Ann Veronica was disconcerted for a moment. She had a vision of policemen, reproving magistrates, a crowded court, public disgrace. She saw her aunt in tears, her father white-faced and hard hit. “Don’t come nearer!” she said.

There was a discreet knocking at the door, and Ramage’s face changed.

“No,” she said, under her breath, “you can’t face it.” And she knew that she was safe.

He went to the door. “It’s all right,” he said, reassuringly to the inquirer without.

Ann Veronica glanced at the mirror to discover a flushed and dishevelled disorder. She began at once a hasty readjustment of her hair, while Ramage parleyed with inaudible interrogations. “A glass slipped from the table,” he explained.... “Non.
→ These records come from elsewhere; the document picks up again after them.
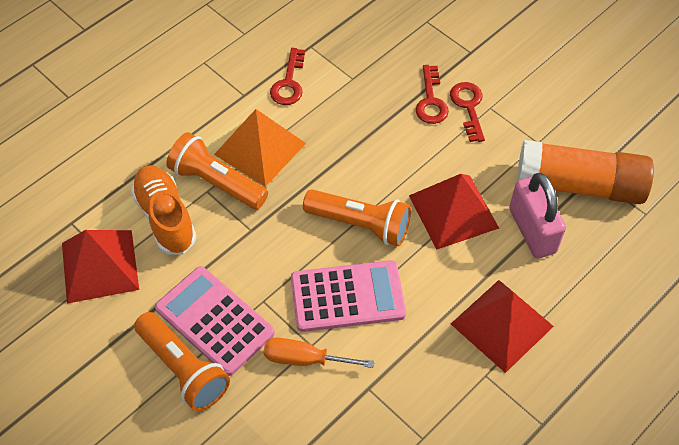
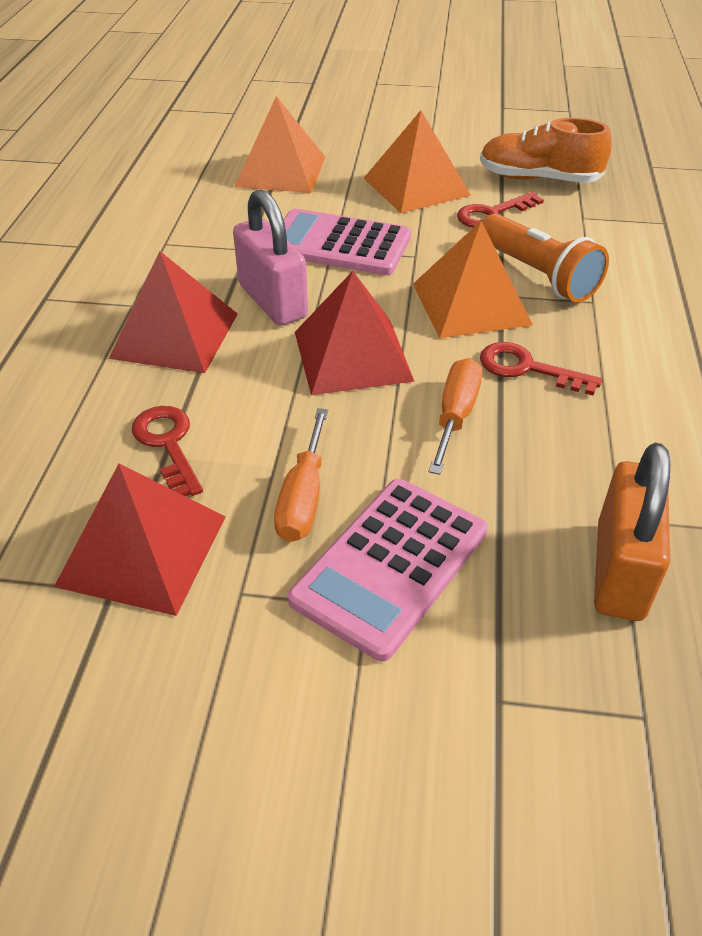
orange flashlight: 3 -> 1
orange glue stick: 1 -> 0
orange padlock: 0 -> 1
orange pyramid: 1 -> 3
orange screwdriver: 1 -> 2

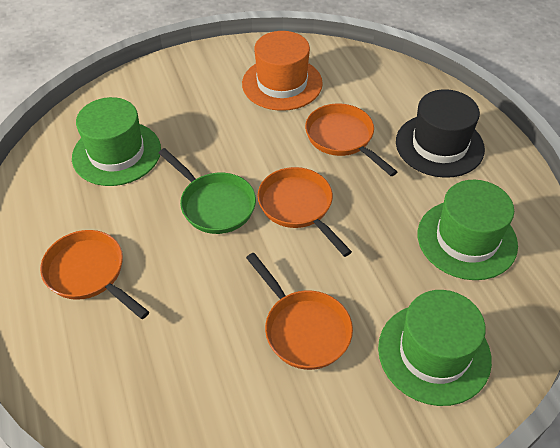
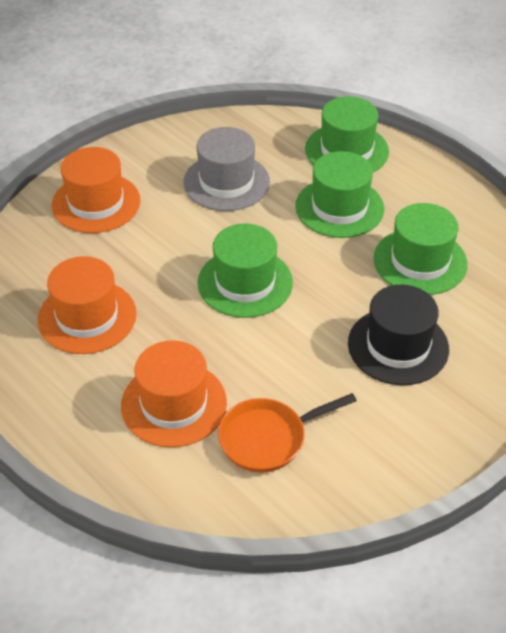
green hat: 3 -> 4
green pan: 1 -> 0
grey hat: 0 -> 1
orange hat: 1 -> 3
orange pan: 4 -> 1

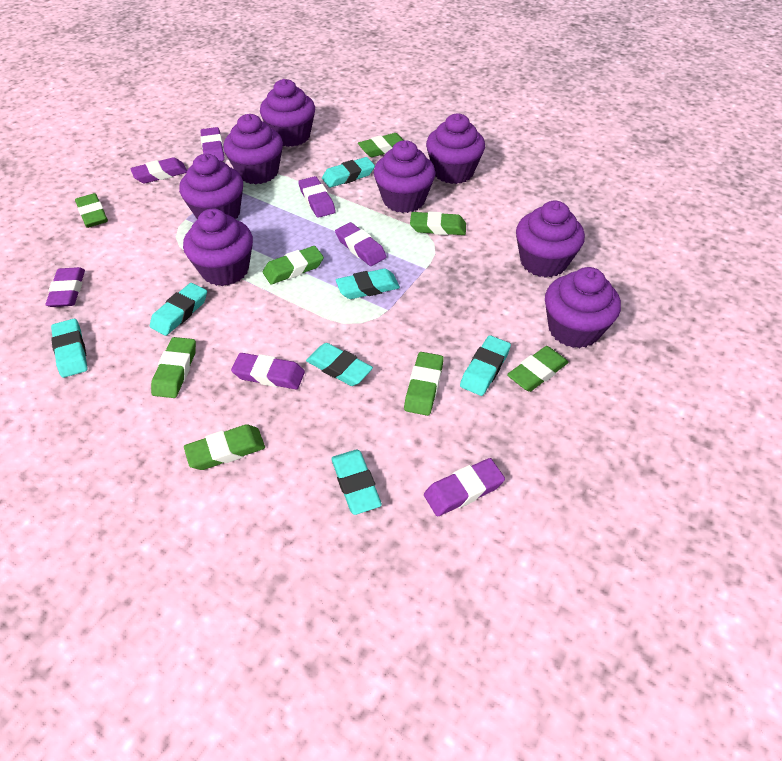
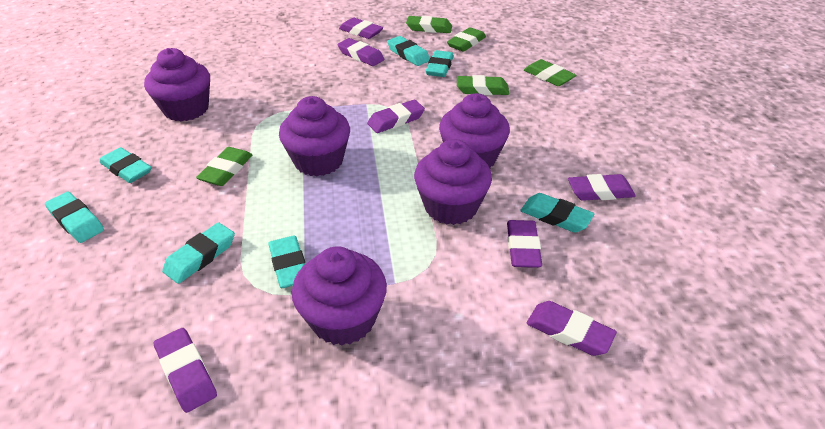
green eraser: 8 -> 5
purple cupcake: 8 -> 5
Fas du tout. Non.... Niente.... Bitte!... Oui, dans la note.... Presently. Presently.” That conversation ended and he turned to her again.

“I am going,” she said grimly, with three hairpins in her mouth.

She took her hat from the peg in the corner and began to put it on. He regarded that perennial miracle of pinning with wrathful eyes.

“Look here, Ann Veronica,” he began. “I want a plain word with you about all this. Do you mean to tell me you didn’t understand why I wanted you to come here?”

“Not a bit of it,” said Ann Veronica stoutly.

“You didn’t expect that I should kiss you?”

“How was I to know that a man would—would think it was possible—when there was nothing—no love?”

“How did I know there wasn’t love?”

That silenced her for a moment. “And what on earth,” he said, “do you think the world is made of? Why do you think I have been doing things for you? The abstract pleasure of goodness? Are you one of the members of that great white sisterhood that takes and does not give? The good accepting woman! Do you really suppose a girl is entitled to live at free quarters on any man she meets without giving any return?”

“I thought,” said Ann Veronica, “you were my friend.”

“Friend! What have a man and a girl in common to make them friends? Ask that lover of yours! And even with friends, would you have it all Give on one side and all Take on the other?... Does HE know I keep you?... You won’t have a man’s lips near you, but you’ll eat out of his hand fast enough.”

Ann Veronica was stung to helpless anger.

“Mr. Ramage,” she cried, “you are outrageous! You understand nothing. You are—horrible. Will you let me go out of this room?”

“No,” cried Ramage; “hear me out! I’ll have that satisfaction, anyhow. You women, with your tricks of evasion, you’re a sex of swindlers. You have all the instinctive dexterity of parasites. You make yourself charming for help. You climb by disappointing men. This lover of yours—”

“He doesn’t know!” cried Ann Veronica.

“Well, you know.”

Ann Veronica could have wept with vexation. Indeed, a note of weeping broke her voice for a moment as she burst out, “You know as well as I do that money was a loan!”

“Loan!”

“You yourself called it a loan!”

“Euphuism. We both understood that.”

“You shall have every penny of it back.”

“I’ll frame it—when I get it.”

“I’ll pay you if I have to work at shirt-making at threepence an hour.”

“You’ll never pay me. You think you will. It’s your way of glossing over the ethical position. It’s the sort of way a woman always does gloss over her ethical positions. You’re all dependents—all of you. By instinct. Only you good ones—shirk. You shirk a straightforward and decent return for what you get from us—taking refuge in purity and delicacy and such-like when it comes to payment.”

“Mr. Ramage,” said Ann Veronica, “I want to go—NOW!”